The embodiments described above represent a case in which an inflow line 30 and a discharge line 31 are formed in such a way that they outwardly at the lower part of the side wall of the plastic container 11 protrude. However, the invention is not limited to this structure, but the inflow line 30 and the discharge line 31 can at any point of the plastic container 11 to be ordered. Also, instead of building in which two wires 30 . 31 independently of each other in spaced relation to each other, a structure in which lines are applied 30 . 31 are adjacent to each other, or provided as a single double line.

The Embodiments described above illustrate a case in which the engine cooling water is used as the fluid becomes. Alternatively you can other fluids like the oil be used.

The embodiments described above represent a case in which the heat storage tank 10 mounted on the vehicle. Alternatively, the heat storage tank 10 be used with any of a variety of facilities, such as a container for insulating the hot bath water.

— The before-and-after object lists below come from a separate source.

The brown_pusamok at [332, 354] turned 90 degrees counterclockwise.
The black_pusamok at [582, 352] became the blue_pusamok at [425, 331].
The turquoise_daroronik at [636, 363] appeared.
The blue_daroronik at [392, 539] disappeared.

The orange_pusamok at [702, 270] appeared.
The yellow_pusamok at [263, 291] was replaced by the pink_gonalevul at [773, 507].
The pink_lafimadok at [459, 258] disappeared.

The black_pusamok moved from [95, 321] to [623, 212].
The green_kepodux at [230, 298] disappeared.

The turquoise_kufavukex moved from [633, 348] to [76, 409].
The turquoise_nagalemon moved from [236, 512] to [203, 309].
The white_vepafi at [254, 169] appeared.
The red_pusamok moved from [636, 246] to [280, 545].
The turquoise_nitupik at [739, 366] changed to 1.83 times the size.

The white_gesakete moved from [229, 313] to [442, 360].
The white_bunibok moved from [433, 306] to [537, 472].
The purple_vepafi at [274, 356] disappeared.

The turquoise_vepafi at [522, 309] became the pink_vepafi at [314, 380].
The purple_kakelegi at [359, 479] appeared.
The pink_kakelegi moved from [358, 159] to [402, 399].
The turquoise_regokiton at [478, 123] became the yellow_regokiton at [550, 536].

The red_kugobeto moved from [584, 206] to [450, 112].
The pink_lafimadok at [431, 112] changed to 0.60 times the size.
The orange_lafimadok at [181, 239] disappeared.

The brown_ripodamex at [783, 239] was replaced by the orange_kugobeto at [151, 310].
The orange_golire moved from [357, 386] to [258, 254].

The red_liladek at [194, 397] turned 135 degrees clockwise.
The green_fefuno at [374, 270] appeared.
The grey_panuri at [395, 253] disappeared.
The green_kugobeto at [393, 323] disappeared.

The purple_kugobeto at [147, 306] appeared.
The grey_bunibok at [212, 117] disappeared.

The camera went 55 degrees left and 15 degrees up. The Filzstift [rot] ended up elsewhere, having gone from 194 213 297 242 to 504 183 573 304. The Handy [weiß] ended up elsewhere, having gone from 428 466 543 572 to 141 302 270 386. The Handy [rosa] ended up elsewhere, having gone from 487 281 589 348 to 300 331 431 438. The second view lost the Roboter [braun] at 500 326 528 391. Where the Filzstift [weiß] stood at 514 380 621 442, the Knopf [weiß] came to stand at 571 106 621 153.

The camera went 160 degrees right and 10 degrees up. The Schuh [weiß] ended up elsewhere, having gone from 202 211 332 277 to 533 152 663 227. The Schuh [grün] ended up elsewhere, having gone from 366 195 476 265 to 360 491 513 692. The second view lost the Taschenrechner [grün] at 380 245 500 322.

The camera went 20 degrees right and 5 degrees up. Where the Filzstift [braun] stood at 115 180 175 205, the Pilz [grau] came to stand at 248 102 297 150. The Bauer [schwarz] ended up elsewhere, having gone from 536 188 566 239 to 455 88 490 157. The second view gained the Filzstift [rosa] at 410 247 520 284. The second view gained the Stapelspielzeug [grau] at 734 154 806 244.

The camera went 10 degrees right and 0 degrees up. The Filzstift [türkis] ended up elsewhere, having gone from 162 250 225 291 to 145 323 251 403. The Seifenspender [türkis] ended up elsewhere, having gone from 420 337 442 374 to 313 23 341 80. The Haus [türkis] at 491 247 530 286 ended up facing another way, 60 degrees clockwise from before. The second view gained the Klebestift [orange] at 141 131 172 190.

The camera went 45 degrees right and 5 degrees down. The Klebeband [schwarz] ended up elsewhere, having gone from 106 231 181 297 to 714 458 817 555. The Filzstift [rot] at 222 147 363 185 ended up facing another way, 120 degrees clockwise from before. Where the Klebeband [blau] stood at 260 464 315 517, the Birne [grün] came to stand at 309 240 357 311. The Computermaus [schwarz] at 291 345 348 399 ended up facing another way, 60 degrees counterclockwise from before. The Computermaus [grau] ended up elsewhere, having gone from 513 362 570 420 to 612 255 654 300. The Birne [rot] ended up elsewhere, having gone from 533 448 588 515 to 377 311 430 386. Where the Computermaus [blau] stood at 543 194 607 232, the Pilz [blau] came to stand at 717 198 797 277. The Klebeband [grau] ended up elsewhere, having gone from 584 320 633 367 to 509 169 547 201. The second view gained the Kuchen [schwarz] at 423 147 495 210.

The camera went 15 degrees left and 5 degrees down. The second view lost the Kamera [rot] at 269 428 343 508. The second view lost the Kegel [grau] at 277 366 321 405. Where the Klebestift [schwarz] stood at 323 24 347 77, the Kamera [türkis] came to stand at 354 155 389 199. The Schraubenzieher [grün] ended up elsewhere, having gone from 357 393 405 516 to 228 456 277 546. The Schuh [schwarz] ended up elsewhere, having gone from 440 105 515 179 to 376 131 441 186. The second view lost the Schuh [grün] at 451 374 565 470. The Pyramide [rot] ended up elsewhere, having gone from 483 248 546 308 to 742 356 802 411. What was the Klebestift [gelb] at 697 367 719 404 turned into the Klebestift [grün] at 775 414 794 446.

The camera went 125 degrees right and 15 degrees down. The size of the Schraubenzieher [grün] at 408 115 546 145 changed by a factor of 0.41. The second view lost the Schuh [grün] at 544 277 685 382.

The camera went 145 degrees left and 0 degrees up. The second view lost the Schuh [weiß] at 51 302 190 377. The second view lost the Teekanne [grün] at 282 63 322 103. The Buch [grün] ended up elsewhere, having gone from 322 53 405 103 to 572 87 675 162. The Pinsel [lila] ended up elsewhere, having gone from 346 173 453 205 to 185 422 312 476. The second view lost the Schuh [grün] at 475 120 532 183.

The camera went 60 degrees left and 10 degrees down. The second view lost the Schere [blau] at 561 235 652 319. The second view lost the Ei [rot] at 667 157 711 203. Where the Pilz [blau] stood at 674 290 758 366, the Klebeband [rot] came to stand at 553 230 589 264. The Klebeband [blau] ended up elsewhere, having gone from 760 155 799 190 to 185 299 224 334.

While the Invention have been described with reference to specific embodiments, which for Purposes of illustration, it should be apparent that that varied modifications to be carried out by those skilled in the art can, without departing from the basic concept and scope of the invention departing.

Claims (8)

Thermal storage tank, full: a tank body for storing a fluid; Lines connected to the interior communicating the tank body are connected, and formed from the tank body outstanding are; and a thermal insulation layer, to cover the entire circumference of the tank body including the Root sections of the lines and thus to isolate the heat of Fluids in the tank body are arranged. Thermal storage tank according to claim 1, the tank body is formed of a synthetic resin material, being an inner one Air blocking layer on the outer surface of the tank body to Preventing the passage of air is formed, wherein the heat insulating layer on the exterior of the inner air blocking layer is arranged, wherein an outer air blocking layer is arranged to cover the heat insulating layer for preventing of the air passage, and wherein the inner and outer air blocking layers are coupled to each other by edges of it, and the space between the inner and outer air blocking layer hermetically sealed. Thermal storage tank according to claim 2, with connectors for coupling the inner air blocking layer and the outer air blocking layer on each other on the outer circumference the lines are arranged. Thermal storage tank according to claim 3, the connections between the inner air blocking layer and the outer air blocking layer only on the outer circumference the lines are arranged. The heat storage tank according to claim 1, wherein the conduits are formed with a first conduit communicated with the interior of the tank body and in such a manner as to protrude from the tank body for supplying a fluid into the tank body, and a second conduit communicating with the interior of the tank body, and formed in such a manner as to protrude from the tank body for discharging a fluid from the tank body, and wherein the tank body includes a plurality of partition plates arranged therein such that the inflowing fluid flows out of the first conduit from the second conduit after it has zigzagged in the body of the tank has flowed. Thermal storage tank according to claim 5, wherein the lines arranged at the lower part of the tank body are. Thermal storage tank according to claim 1, wherein the heat insulating layer the thermal conductivity of not more than 0.01 (kcal / hm ° C) having. Thermal storage tank according to claim 1, wherein the fluid is the engine cooling water of the motor vehicle.